The first model, Rep1, is the most efficient model--it uses only 3 variables, and only gets 2 states wrong, as mentioned above. It uses the percent of young women in the state, employment, and men in agriculture, forestry and mining. As with the previous models, employment & unemployment are important predictors of the Trump-Cruz race. In the prior models, I used unemployment, and the beta-coefficient was positive--meaning that in states where unemployment was high, Trump tended to beat Cruz, and vice versa. In the new models, I used employment, and as predicted, this coefficient is negative, describing that in states where employment is low, Trump does well, but in states with high employment, Cruz does better. This can be seen in specific jobs numbers found in each model. In Rep1, as the number of men in agriculture, forestry and mining (AFM) jobs goes down, Trump does better. In Rep2, as the number of men in mining jobs declines, Trump does better. Not all jobs had this pattern, or showed this level of statistical significance. The effects for women's employment was also not nearly as statistically significant in the Republican race, compared to the effects of men's employment. In Rep 1, the beta-coefficient shows that the AFM jobs variables is the strongest predictor, while the general employment variable is about half that. A test of the VIF (variance inflation factor) showed that while these two variables describe similar things, they do not influence each other in this model (vif<2 for both variables).

All of the models have an economic variable, in addition to the jobs variables. In Rep1 & Rep4, the economic variable is employment. In Rep2 & Rep3 it is family income. The results are consistent with the employment variable--i.e., in Rep1 & Rep4, when employment goes down, Trump does better, and in Rep2 & Rep3, when family income goes down, Trump does better. In that sense, all of the jobs and economic variables show a pleasing consistency--the worse the economy and jobs are, the better Trump does in that state.

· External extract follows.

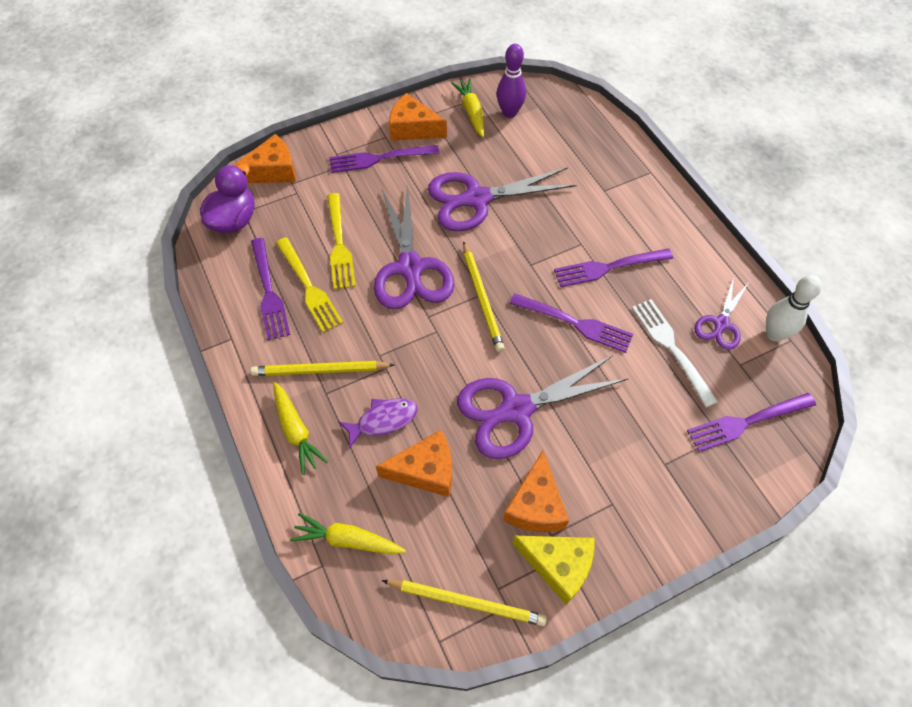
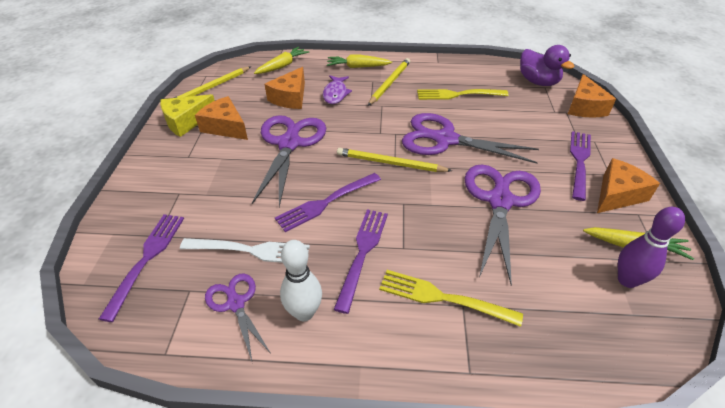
camera: 120 degrees right, 15 degrees down
(269, 292) = (464, 80): purple fork -> none
(339, 244) = (489, 116): yellow fork -> yellow fork (443, 298)
(774, 334) = (184, 343): white bowling pin -> white bowling pin (304, 312)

Rep2 & Rep 3 are the most accurate models, in terms of correctly fitting all 32 states, and having the lowest residuals. But that comes at the cost of having to use 5 variables. In this case, both use two "political" variables, one "jobs" variable, a "cultural/demographic" variable, and an economic variable. Both models use a "tea party" measure, the strength of the tea party in Congress (the House), in 2011-12. In those states where the tea party did better, Trump does better. So while Cruz had a dominant history with the tea party, it could indicate that in states with stronger establishment voters, they are willing to deal with Cruz in order to avoid Trump.

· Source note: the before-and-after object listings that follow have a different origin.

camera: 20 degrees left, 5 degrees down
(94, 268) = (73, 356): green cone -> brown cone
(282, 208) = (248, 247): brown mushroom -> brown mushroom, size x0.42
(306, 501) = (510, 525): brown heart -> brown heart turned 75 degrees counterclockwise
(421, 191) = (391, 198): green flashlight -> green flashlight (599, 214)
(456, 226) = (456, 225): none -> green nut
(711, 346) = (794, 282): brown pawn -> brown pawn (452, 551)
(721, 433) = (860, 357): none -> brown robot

Rep2 and Rep3 both use a second political variable--Rep2 uses the difference between the Obama and Clinton primary race in 2008, and Rep3 uses the percent of Democrats in the state-level senate (2014). The latter is positive-meaning that the more Democrats in your state senate, the better Trump does. The former represents a simple subtraction of Clinton-Obama, so a positive value indicates a win for Clinton. This beta-coefficient in Rep2 is positive, indicating that in states where Clinton did well in the 2008 primary, Trump does well in those states. Rep4 also has a political variable, results of the Republican vs Democrat presidential contests in 2000 & 2004, an average of a simple subtraction: Republican % - Democrat % in that state, meaning that a positive value indicates a Republican win by that margin over the Democrat. This beta-coefficient is negative, meaning that stronger Democrat wins in that state predicts stronger Trump wins. These latter two variables would seem to indicate that where you have a stronger Republican party, measured by stronger Republican margins in state and federal elections, Cruz does better. Perhaps this is indicative of Democrats willing to cross over to Trump, but not Cruz, and Independents, who might vote Republican or Democrats, are going voting for Trump (or are unable to vote at all in closed primary states, where they are required to register for a specific party).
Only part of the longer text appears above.